Sobre os óbitos ocorridos durante a pesquisa, os pesquisadores classificaram como não relacionados à droga de intervenção. No entanto, ainda conforme o MPF, esse entendimento não é sustentado por qualquer análise crítica ou informações sobre os critérios adotados para que se chegasse a essa conclusão. Segundo o órgão federal, tal fato “torna inverossímil descartar a possibilidade de morte provocada por toxicidade medicamentosa ou por procedimentos da pesquisa”.
O número de óbitos somente foi informado à Conep após solicitação do órgão, contrariando dispositivo do Conselho Nacional de Saúde (CNS), que diz ser obrigação do pesquisador responsável comunicar as mortes imediatamente, seguido de avaliação sobre a necessidade de adequar ou suspender o estudo. Dessa forma, em que pesem as sucessivas mortes, o pesquisador continuou o recrutamento e o andamento da pesquisa.
Entre as demais irregularidades apontadas durante a execução do estudo, estão: falta de controle sobre a dispensação e rastreabilidade do medicamento estudado e do placebo; não apresentação de documentos sobre o curso e a condução do ensaio clínico; não acompanhamento da pesquisa realizada no Hospital da Brigada Militar, em Porto Alegre ou no Hospital Arcanjo São Miguel, em Gramado, por um Comitê de Ética em Pesquisa com Seres Humanos (CEP); uso da proxalutamida por pacientes após a alta hospitalar, em violação ao termos aprovados pela Conep.

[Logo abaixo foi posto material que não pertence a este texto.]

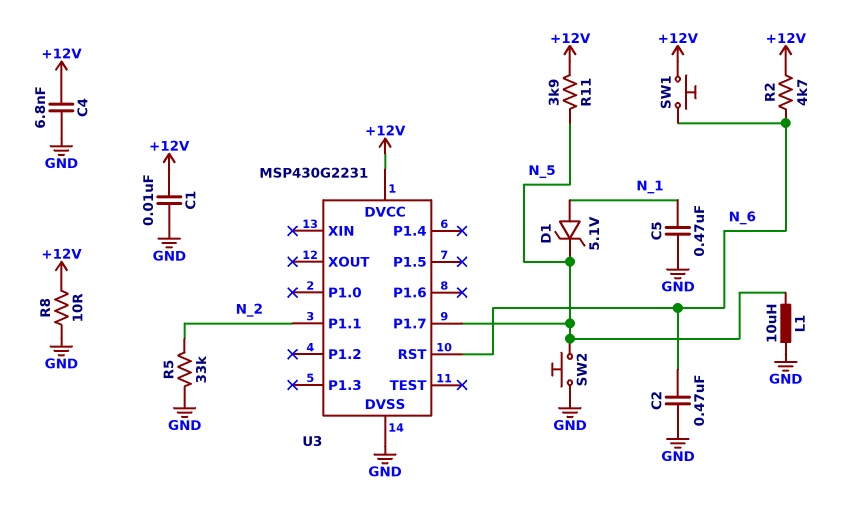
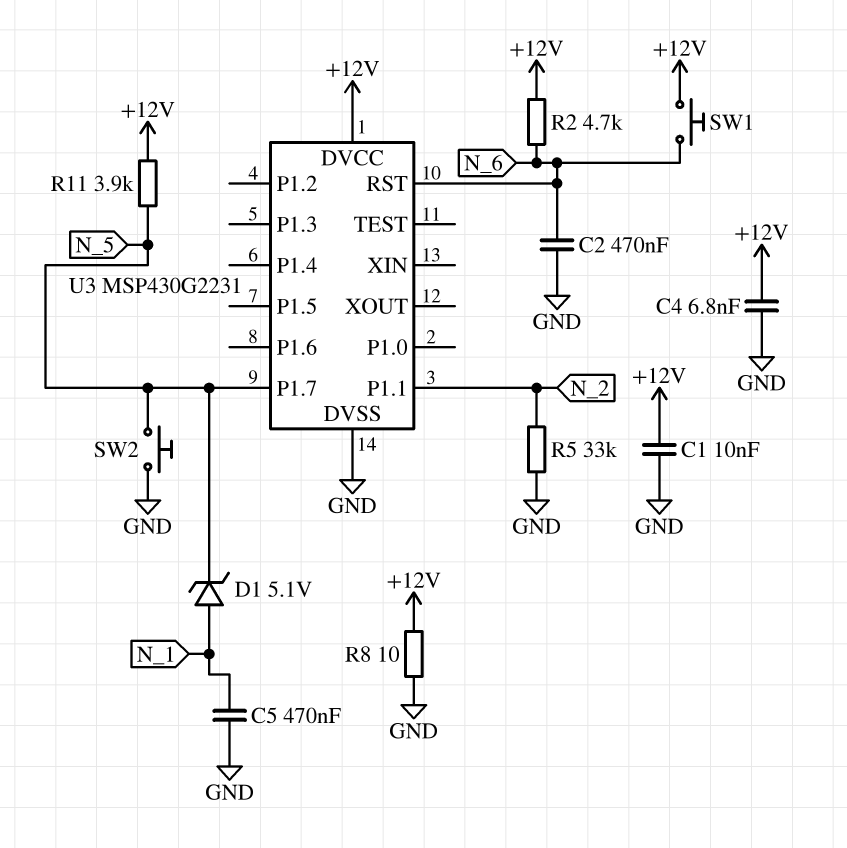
L1: 10uH (GND, N_5) -> none

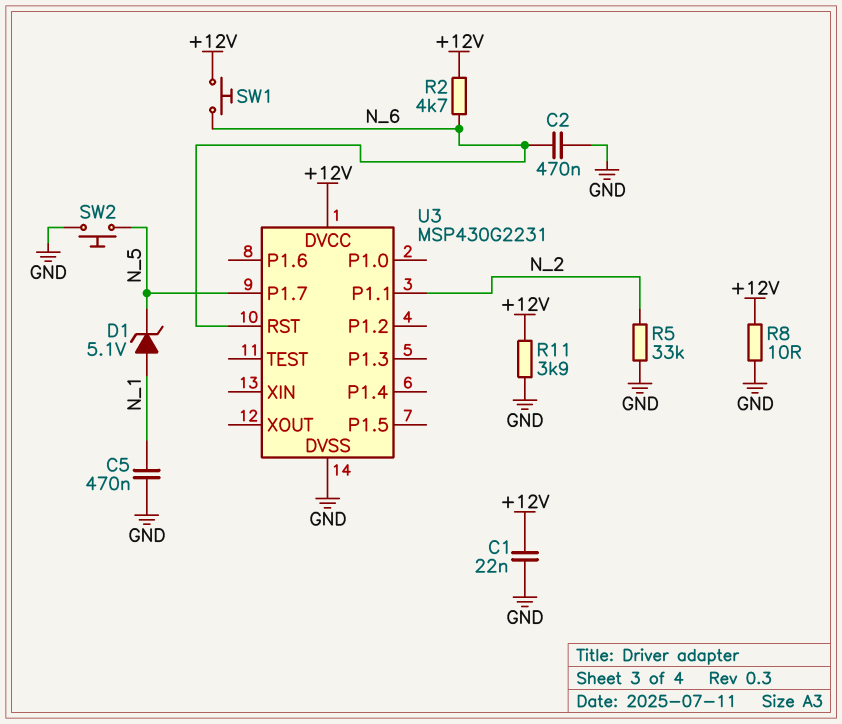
C1: 10nF (+12V, GND) -> 22nF (+12V, GND)
C4: 6.8nF (+12V, GND) -> none
R11: 3.9k (+12V, N_5) -> 3.9k (+12V, GND)

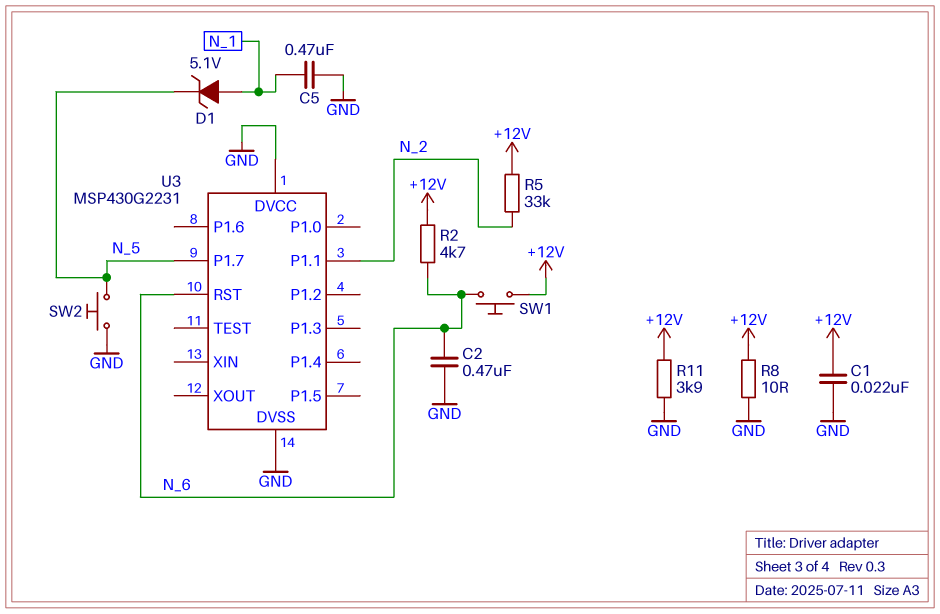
R5: 33k (GND, N_2) -> 33k (+12V, N_2)
U3 pin DVCC: +12V -> GND

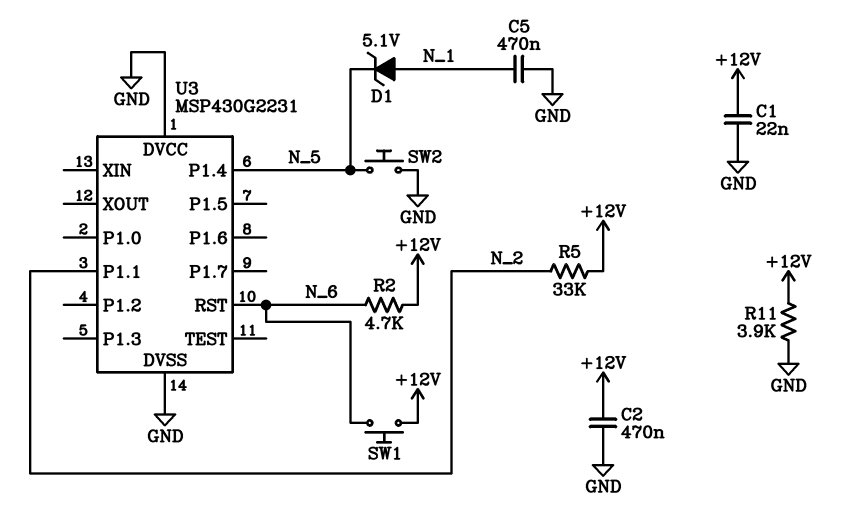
C2: 470nF (GND, N_6) -> 470nF (+12V, GND)
R8: 10 (+12V, GND) -> none
U3 pin P1.4: none -> N_5
U3 pin P1.7: N_5 -> none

Apesar de a Comissão Nacional de Ética em Pesquisa ter suspendido o estudo e representado ao Ministério Público Federal, os procuradores que assinam as ações civis públicas incluíram a União, da qual a Comissão faz parte, no polo passivo da ação por considerarem que o órgão falhou tanto na apreciação ética do protocolo de pesquisa, o que resultou na autorização inicial do estudo, quanto em seu acompanhamento.
O que é a proxalutamida
A proxalutamida é um medicamento experimental, desenvolvido pela indústria farmacêutica chinesa com o intuito de tratar o câncer. Como bloqueia os receptores de testosterona, sua principal indicação terapêutica é para os tumores de próstata. Mais recentemente, no entanto, passou a ser investigada na covid-19 e teve uso defendido pelo presidente Jair Bolsonaro. No entanto, a droga não tem aprovação de nenhuma agência regulatória do mundo.